Consumers are increasingly turning to their brands to help them find, learn, and discover what they want and need. Our respondents have told us that owned media has quickly become one of the best performing Voices for the brand, outperforming both celebrities and brand partners by a wide margin. While this may be a significant switch for most marketers, we view this as an important opportunity for brands to take back control of the journey and improve the overall seamlessness of the path to purchase. 67% of businesses leverage their owned media communities to gather insights on their buying persona in order to improve marketing strategies and brand messaging. Additionally, 49% of brands with a strong community report cost savings of 25% annually due to more reliance on organic growth. Placing more emphasis on curating an ownable community will help brands reach a level of authenticity that they will need to achieve in order to attain sustainable growth.
Chinese consumers will account for 40% of the world’s luxury spending by 2025. Over the past ten years, China’s mainland fashion market has grown four-fold and will keep on growing into the next decade—leading to the fashion industry becoming one of China’s most lucrative industries.
There is an extensive amount of data available that brands can use to understand what consumers think and where the brand needs to be to stay relevant to this audience. The complication is, tracking and capturing that data is difficult in China, especially for global brands that are restricted from accessing local data.
As eCommerce and social commerce continue to evolve in China, measurement and tracking will play a crucial role in both the formation of brand-owned communities and retention of loyal followers. Leveraging the right suite of tools and implementing the right process will be an important first step during expansion throughout China.
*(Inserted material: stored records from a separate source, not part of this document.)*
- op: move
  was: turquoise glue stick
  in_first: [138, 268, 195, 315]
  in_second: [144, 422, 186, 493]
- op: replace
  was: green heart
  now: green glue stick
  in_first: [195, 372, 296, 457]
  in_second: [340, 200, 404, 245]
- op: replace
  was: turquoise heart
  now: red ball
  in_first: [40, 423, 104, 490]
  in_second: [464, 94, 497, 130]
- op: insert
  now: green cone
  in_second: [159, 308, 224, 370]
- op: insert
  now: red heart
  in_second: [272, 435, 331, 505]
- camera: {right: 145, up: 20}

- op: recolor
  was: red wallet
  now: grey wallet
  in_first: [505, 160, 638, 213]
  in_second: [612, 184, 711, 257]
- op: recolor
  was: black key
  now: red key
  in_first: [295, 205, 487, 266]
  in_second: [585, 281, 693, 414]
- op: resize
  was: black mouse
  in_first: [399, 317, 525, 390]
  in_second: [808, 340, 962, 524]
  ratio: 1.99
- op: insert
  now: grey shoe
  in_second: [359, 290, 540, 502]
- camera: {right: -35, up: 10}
As part of our survey, we interviewed more than 500 respondents in China to understand what difficulties they face with data measurement, where brands should invest their marketing budget and why they should consider competitive benchmarking in order to improve and grow quickly.
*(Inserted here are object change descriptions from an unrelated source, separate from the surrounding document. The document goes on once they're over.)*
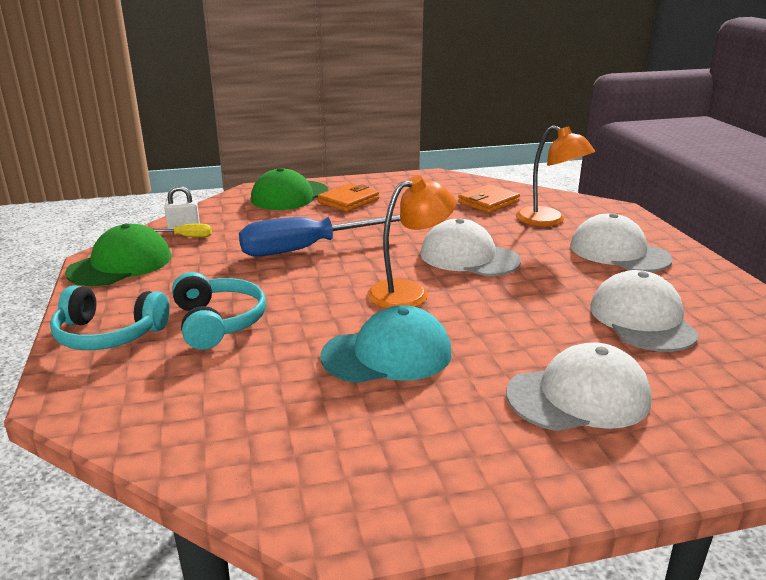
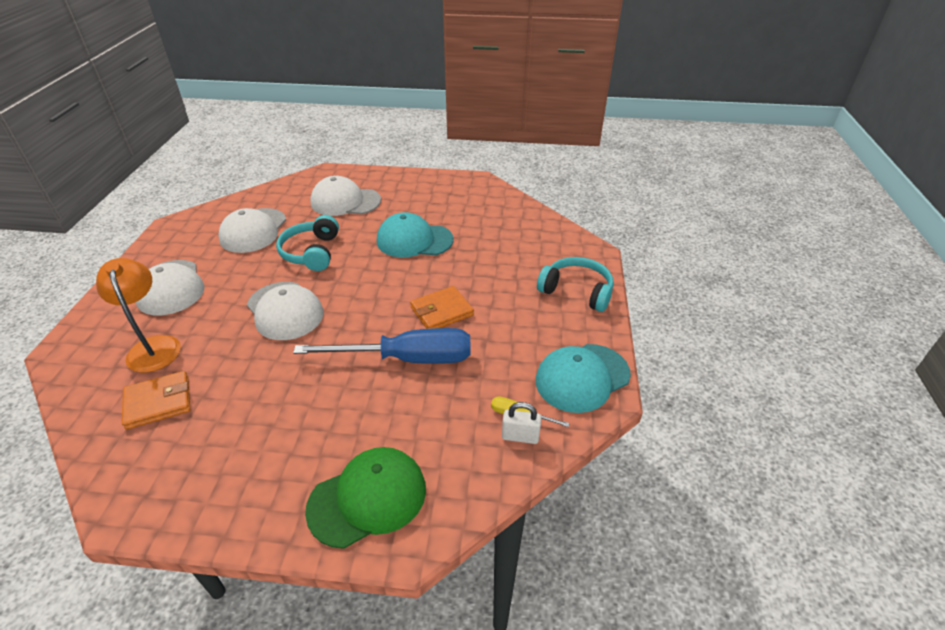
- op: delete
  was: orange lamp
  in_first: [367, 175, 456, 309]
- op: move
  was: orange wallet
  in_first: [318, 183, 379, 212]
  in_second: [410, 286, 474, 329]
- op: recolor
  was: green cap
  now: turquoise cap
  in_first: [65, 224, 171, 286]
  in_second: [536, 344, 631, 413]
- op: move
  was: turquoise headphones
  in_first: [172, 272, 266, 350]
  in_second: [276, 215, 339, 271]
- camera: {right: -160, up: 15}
Like in the West, local and international brands compete ferociously to successfully enter the Chinese market. Social media has reached new heights as a channel for fashion eCommerce in 2022, driven by the adoption of social commerce by the fashion industry. eCommerce continues to play a crucial role for fashion brands in China. As Millennial and Gen Z consumers are projected to represent 65% of the urban population by 2025, this percentage represents the biggest opportunity for fashion and beauty brands to attract a new generation of consumers through social media.
According to our data, 70% of respondents from the China survey stated that using the right tool to have an overview of brand performance on social media such as WeChat, Weibo, RED, Douyin, and Bilibili represents their biggest challenge when measuring the impact and attribution of their marketing campaigns. This implies that 70% of marketers are essentially not attributing their marketing efforts to the right social media platform for their brand or rather not having a unified platform and metric to cross-compare.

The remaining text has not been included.